Graham Sturt
Graham Sturt - D8
Graham Sturt boldly launched a new professional career last year. As Creative Director and Partner, he set up the Amsterdam office of D8, a strategic creative agency with studios in Glasgow and Hong Kong.
Originally from England, Graham lived and worked in London for more than a decade before relocating to Amsterdam in 2007 to follow his passion for Dutch design, where he progressed to the role of Creative Director at VBAT until November 2020. Roel Stavorinus spoke to him in this first English podcast of the Designers Inc. series.
“You have to be ambitious and make the right choices,” states the curious and restless designer. Graham regards the latter as a personal struggle, as he is always looking for new creative challenges himself.
Even at fourteen this held true, when he entered a competition to design a logo for his new school. He won. “I didn’t really know at that point what a logo was, and I didn’t really know what a graphic designer was,” he discloses to Roel, “but I was quite artistic at school and the competition sparked an interest in me.” And despite trying all sorts of different things before university, such as textiles, printmaking and furniture design, he always kept on going back to graphic design, because that was the thing that really excited him.
Luck
It was a design lecture in 1992 featuring the work of Gert Dumbar, Creative Director of Studio Dumbar at the time, that built a bridge to Dutch design and subsequently to the further course of his career in Amsterdam.
However, in the early nineties London was “the centre of the universe at that point”, Graham recalls. He was lucky, as he ended up working on The Rolling Stones’ Voodoo Lounge Tour at the small agency 4i (now Thinkfarm) within his first year. It was an amazing start to his career: a close-knit group of people, a new network, high-profile clients and award-winning work. Following his tenure at 4i, he worked for three years as a senior designer for the large multidisciplinary design agency Fitch.

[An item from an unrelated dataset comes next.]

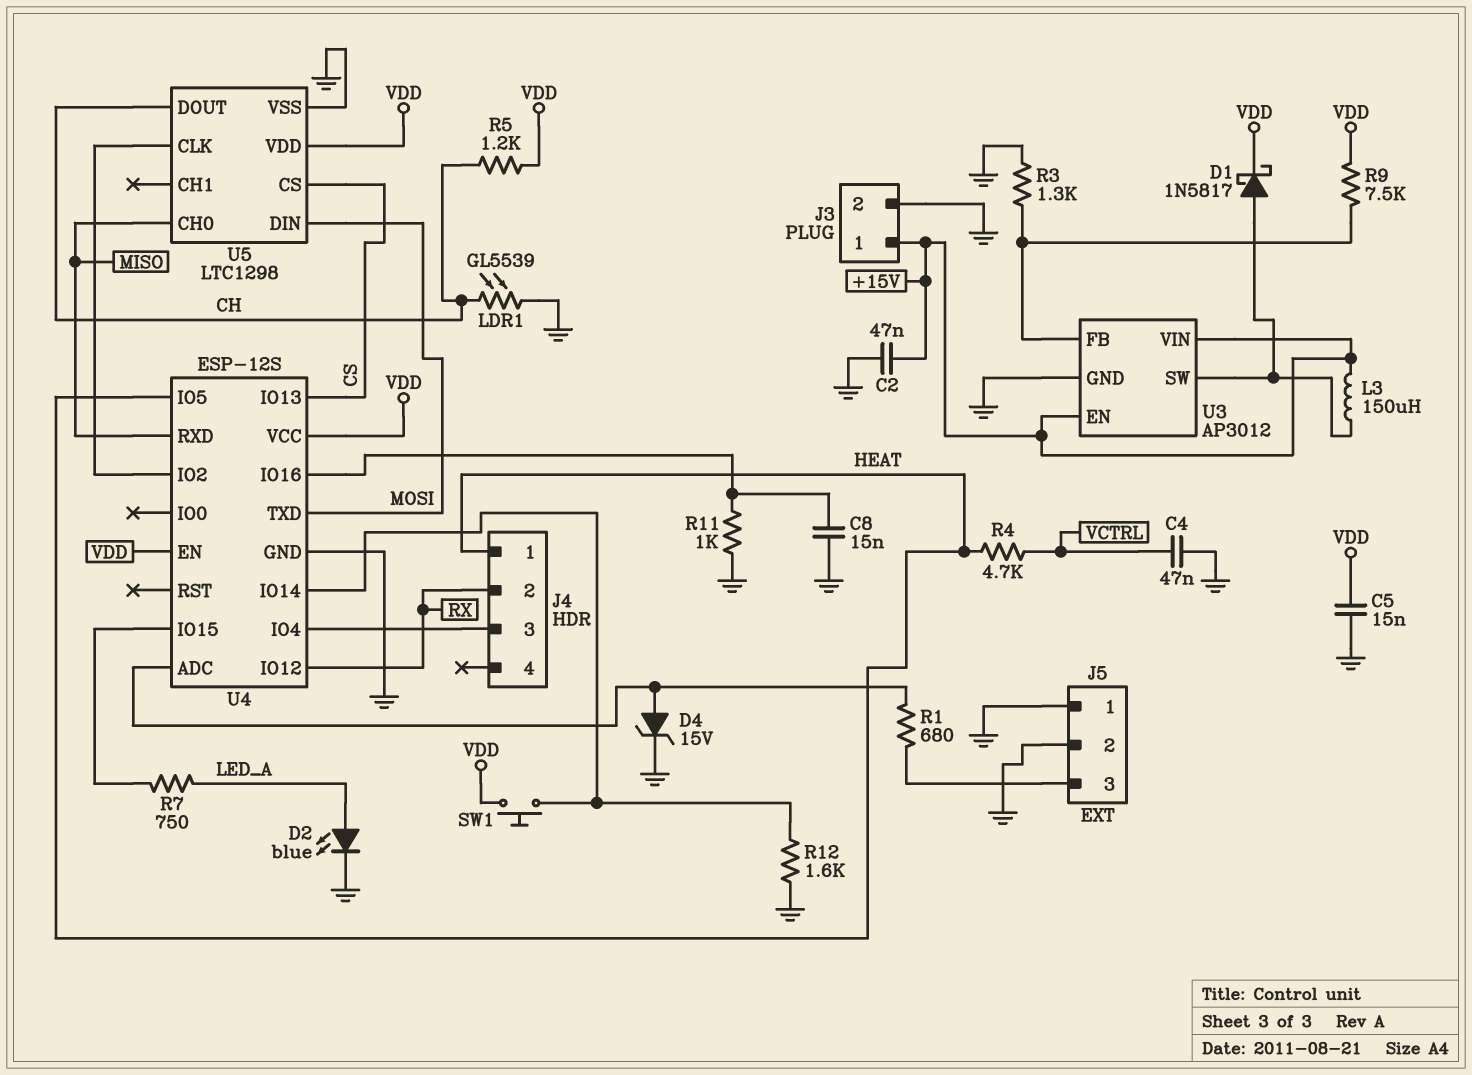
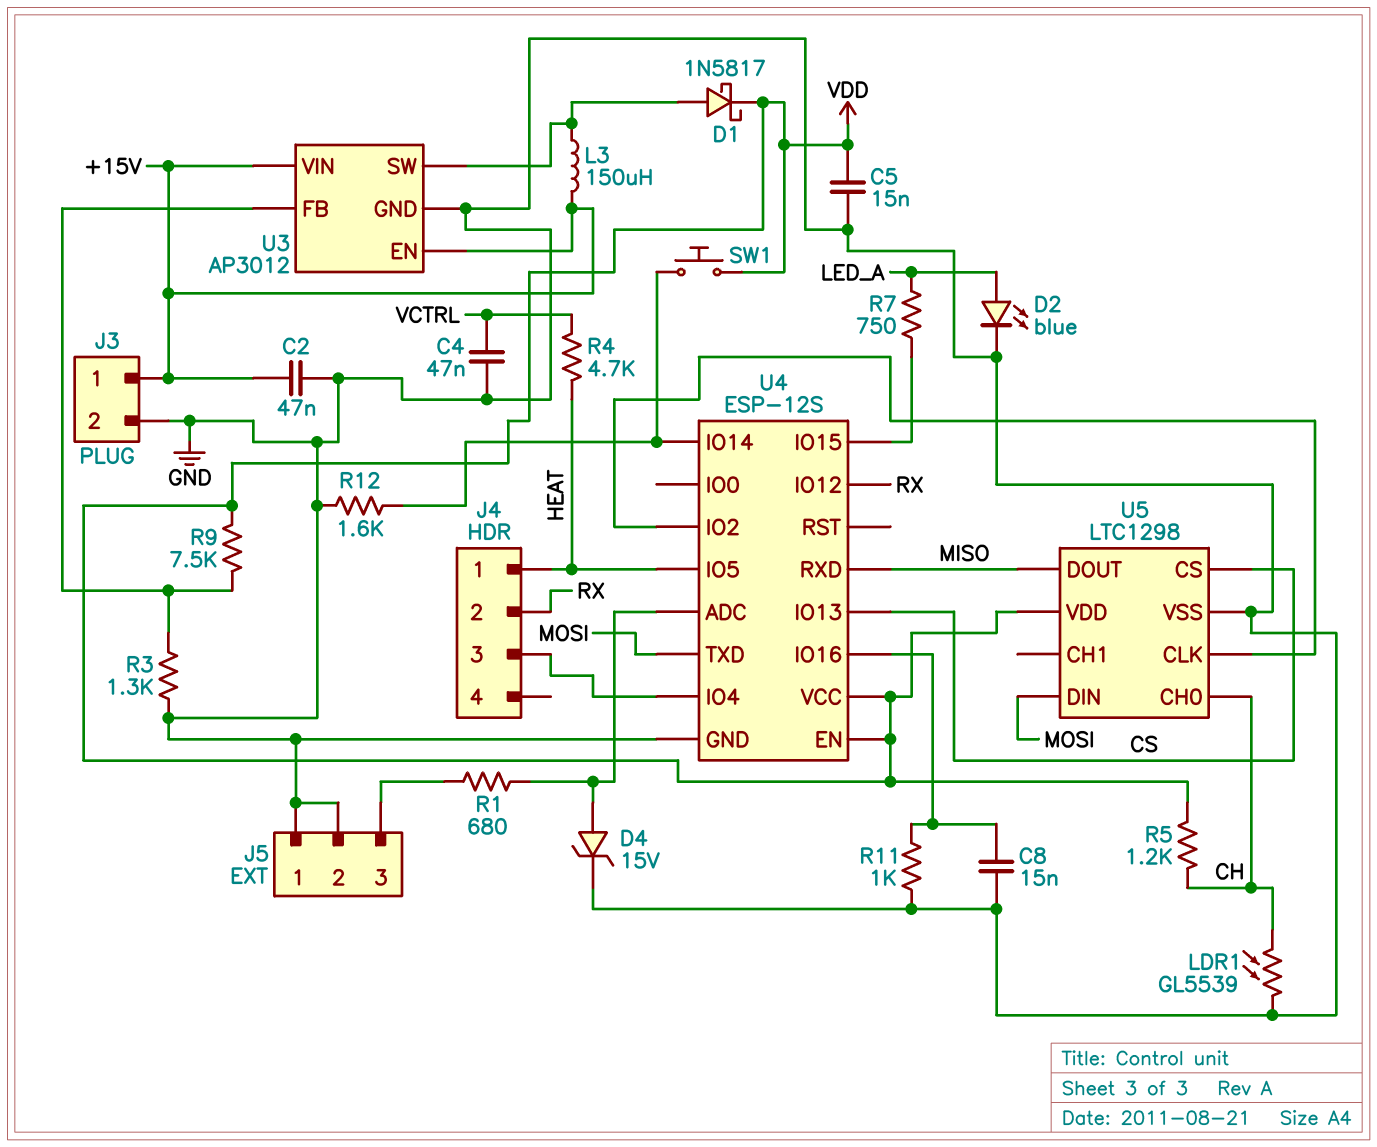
U5 pin CH0: MISO -> CH
U5 pin DOUT: CH -> MISO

Studio Dumbar’s brand identity for the Dutch National Police was one of the reasons Graham came to Amsterdam. He fell in love instantly. “I thought: how cool that the police force is driving around in Porsche 911’s that are branded so beautifully.”
Initially he was to stay at the design agency VBAT for six months. Fast forward to fifteen years later. As it turns out, he was in the right place at the right time; his international experience was perfectly suited to the increasingly international aspirations of the agency.
To his surprise, the then Chairman of agency VBAT Eugene Bay invited him to be Creative Director and added: “Do it in your own way”. “I am grateful to him for saying that,” Graham recollects.